Meanwhile, the Yankees’ bullpen ended up being better than Boston’s.
Boone Logan (4-0) was credited with the win though he did give up a leadoff home run in the seventh inning to Cody Ross that made it 10-8.
Rafael Soriano entered the game in the bottom of eighth with two out and two on but retired Adrian Gonzalez on a routine infield groundout to end the threat. He then pitched a 1-2-3 ninth with two strikeouts to earn his 20th save in 21 opportunities.
You can pretty much expect the unexpected when these two teams hook up and so it was on this night in front of a sellout crowd of 38,066.
The Yankees jumped on ace right-hander Josh Beckett for five runs in the first inning, keyed by a bases-loaded two-run single by Teixeira and a pair of sacrifice flies from Nick Swisher and Chavez in an inning which the Yankees sent nine men to the plate.
However, the Red Sox jumped all over Yankees right-hander Hiroki Kuroda, who entered the game 5-1 with a 1.98 ERA in his last seven starts. The Bosox struck for five runs of their own and also sent nine men to the plate. Jarrod Saltamacchia’s 17th home run of the season, a three-run shot, was the key blow in the inning.
Granderson stroked a one-out triple in the second inning and he scored on an RBI infield groundout by Rodriguez as the Yankees ended up scoring six runs on eight hits and two walks off Beckett in 5 2/3 innings.
Kuroda, however, allowed the Red Sox to tie it up again in the bottom of the second by hitting Daniel Nava with a pitch and allowing back-to-back singles by Ryan Kalish and David Ortiz. Nava scored on Ortiz’s single but Ortiz was thrown out at second base trying to stretch the hit in to a double.
The Red Sox took the lead off Kuroda in the fifth as Gonzalez opened the frame with a single, moved to second on a wild pitch and scored one out later on an RBI single by rookie Mauro Gomez, the first RBI of his career.
Kuroda gave up seven runs (six earned) on 10 hits and one walk while striking out three in 5 2/3 innings.
But the Red Sox bullpen was unable to hold the one-run lead and the Yankees triumphed for the third time in three games this season against the Red Sox, all of them coming in Boston.
With the victory the Yankees improved to 50-32, which is the best record in the major leagues. They also maintained their lead in the American League East over the second-place Baltimore Orioles of 5 1/2 games games with the Orioles. The Red Sox fell to 42-41 and they are 8 1/2 games back in fourth place in the division.
- After largely disappointing Yankee fans with a first half in which he had 14 home runs, 46 RBIs and hitting just .247, Teixeira has been on a bit of hot streak in his last three games.

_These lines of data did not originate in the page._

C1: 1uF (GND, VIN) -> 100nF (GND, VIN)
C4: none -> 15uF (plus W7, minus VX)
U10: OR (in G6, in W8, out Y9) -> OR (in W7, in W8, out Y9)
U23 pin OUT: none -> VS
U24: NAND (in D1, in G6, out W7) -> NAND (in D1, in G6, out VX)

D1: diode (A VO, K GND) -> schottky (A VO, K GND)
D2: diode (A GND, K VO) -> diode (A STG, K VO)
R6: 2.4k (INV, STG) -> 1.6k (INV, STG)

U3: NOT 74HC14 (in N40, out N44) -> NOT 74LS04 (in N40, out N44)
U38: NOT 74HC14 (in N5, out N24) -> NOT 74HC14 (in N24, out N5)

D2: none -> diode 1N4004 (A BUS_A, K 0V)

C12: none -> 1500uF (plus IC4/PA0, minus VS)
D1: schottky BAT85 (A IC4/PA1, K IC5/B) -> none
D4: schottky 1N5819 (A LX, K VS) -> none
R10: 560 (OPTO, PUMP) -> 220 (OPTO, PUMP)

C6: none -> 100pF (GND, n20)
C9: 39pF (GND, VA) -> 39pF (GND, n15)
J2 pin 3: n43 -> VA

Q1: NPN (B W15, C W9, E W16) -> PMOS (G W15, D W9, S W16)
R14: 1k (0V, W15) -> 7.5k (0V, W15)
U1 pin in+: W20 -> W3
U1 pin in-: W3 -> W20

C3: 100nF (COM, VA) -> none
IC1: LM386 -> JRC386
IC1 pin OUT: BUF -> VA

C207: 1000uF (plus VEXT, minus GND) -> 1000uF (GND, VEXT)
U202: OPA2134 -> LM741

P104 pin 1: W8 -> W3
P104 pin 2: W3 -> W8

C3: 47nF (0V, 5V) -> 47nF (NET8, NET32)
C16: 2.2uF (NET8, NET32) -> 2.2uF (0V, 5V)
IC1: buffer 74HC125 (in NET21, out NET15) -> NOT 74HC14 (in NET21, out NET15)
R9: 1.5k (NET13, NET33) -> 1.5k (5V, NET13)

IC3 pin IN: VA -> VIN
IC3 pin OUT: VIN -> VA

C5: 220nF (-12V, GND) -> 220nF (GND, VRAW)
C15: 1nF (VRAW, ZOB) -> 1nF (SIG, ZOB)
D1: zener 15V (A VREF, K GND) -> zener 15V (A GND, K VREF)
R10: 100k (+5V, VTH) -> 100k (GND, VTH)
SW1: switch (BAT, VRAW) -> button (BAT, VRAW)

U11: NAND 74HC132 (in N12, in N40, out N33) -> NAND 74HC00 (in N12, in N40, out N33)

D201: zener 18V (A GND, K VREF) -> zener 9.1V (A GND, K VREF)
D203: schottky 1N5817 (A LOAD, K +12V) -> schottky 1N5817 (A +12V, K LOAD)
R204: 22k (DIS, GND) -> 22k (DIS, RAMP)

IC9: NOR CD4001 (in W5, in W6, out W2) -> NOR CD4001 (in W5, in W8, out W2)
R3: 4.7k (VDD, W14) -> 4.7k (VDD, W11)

He is 5-for-10 with a home run and five RBIs. In his three games against the Red Sox this season, he is 5-for-14 (.357) with two home runs and 10 RBIs.
- Even though Logan gave up the solo home run to Ross, the Yankee bullpen easily outshone the Red Sox pen. Logan, Cody Eppley, David Robertson and Soriano combined to give up one run on four hits and one walk and struck out five in 3 1/3 innings. In contrast, the Red Sox bullpen surrendered four runs on six hits and two walks and fanned five in four innings.
- Soriano was sensational in retiring all four batters he faced and striking out two. These games are good tests to see if Soriano can hold up to the pressure of a playoff-like atmosphere. It is pretty clear that he was not phased with pitching in Fenway with the game on the line.
- Give Chavez credit for another good game filling in for Rodriguez at third while A-Rod was the designated hitter. Though he was thrown out trying to stretch a single and committed an error which allowed an unearned run in the first inning, he was 2-for-3 at the plate with a double and a single and drove in two runs. Chavez is hitting .279 on the season.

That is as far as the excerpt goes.